The Energy Department's Small Business Innovation Research and Small Business Technology Transfer grants are fraught with troubles in scoring applicants, potential conflicts of interest and almost $1.4 million in questionable costs, says Energy's office of inspector general.

In a Nov. 6 report (.pdf), the OIG says that Energy needs to get a better handle on how it awards grants and monitors funds once the grant ends.

SBIR and STTR grants focus on developing new technology and innovations for eventual commercialization. Funding from the DOE grew from $116.8 million in fiscal 2006 to $175.5 million in fiscal 2012, and an additional $92 million for Energy-related grants was made available through the American Recovery and Reinvestment Act of 2009.

Auditors say they found $534,000 in erroneous and unsupported company expenses that range from bid and proposal costs to excess labor charges that don't conform to federal cost principles or costs with no receipts. "Reportedly, these errors were caused by clerical mistakes and a lack of knowledge of the cost allowability rules," says the report.

OIG says there were already $840,000 of known erroneous costs Energy had paid out, but says the agency can only resolve them once the grants in question are closed.

OIG expresses concerns over delays in closing out grants, which increase the risk that grantees could not provide records for audit, and notes 78 grants waiting to be closed out had been expired for more than five years – much longer than the 90 day deadline.

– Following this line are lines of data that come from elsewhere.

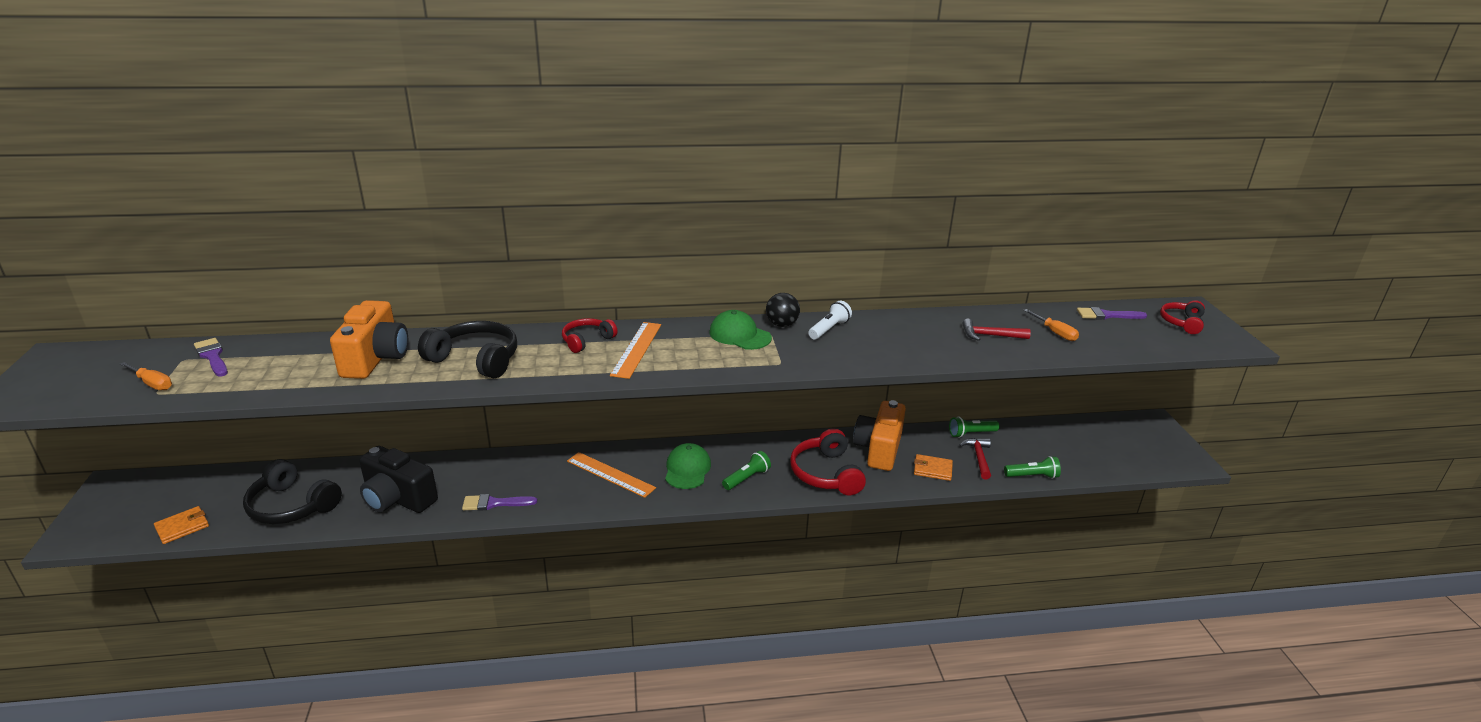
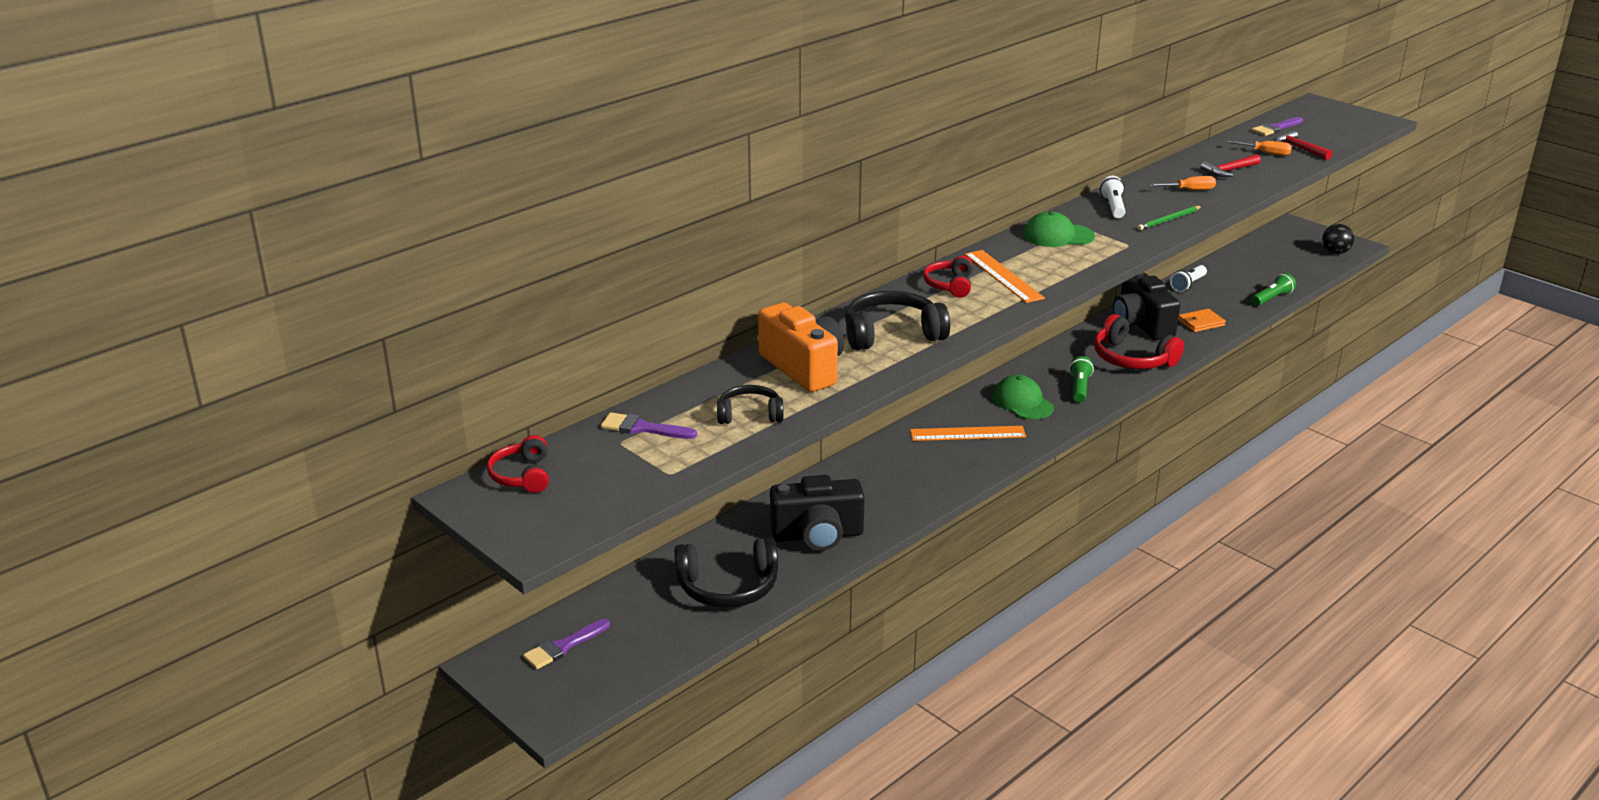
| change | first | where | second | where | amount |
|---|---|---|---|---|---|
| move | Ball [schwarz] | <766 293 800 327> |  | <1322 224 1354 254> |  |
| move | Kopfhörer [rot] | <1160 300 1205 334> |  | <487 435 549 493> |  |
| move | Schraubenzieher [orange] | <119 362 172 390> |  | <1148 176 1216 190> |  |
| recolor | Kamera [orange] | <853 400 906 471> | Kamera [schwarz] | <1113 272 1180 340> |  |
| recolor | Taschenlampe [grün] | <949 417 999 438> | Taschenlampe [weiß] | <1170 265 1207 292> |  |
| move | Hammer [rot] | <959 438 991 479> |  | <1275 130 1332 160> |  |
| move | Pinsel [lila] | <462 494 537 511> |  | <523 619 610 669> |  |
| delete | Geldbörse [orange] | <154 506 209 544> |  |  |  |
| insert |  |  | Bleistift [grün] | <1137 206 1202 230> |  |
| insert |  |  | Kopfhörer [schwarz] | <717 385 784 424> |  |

Conflicts of interest in the SBIR and STTR programs currently aren't easily identifiable or easy to remedy, says OIG. Not only are those responsible for ranking and awarding grants not required to certify or verify that they are free from such conflicts, but the guidelines for scoring and grant awards are not binding and managers are not required to follow them.

OIG says Energy can make guidelines into firm requirements and address conflicts of interest to ensure applicants are treated fairly. OIG also recommends Energy develop a process for closing grants and collecting required paperwork from grantees.

The report says Energy agrees with some findings and will switch tactics to focus on closing expired grants and will create system to remove potential conflicts from the grant award process.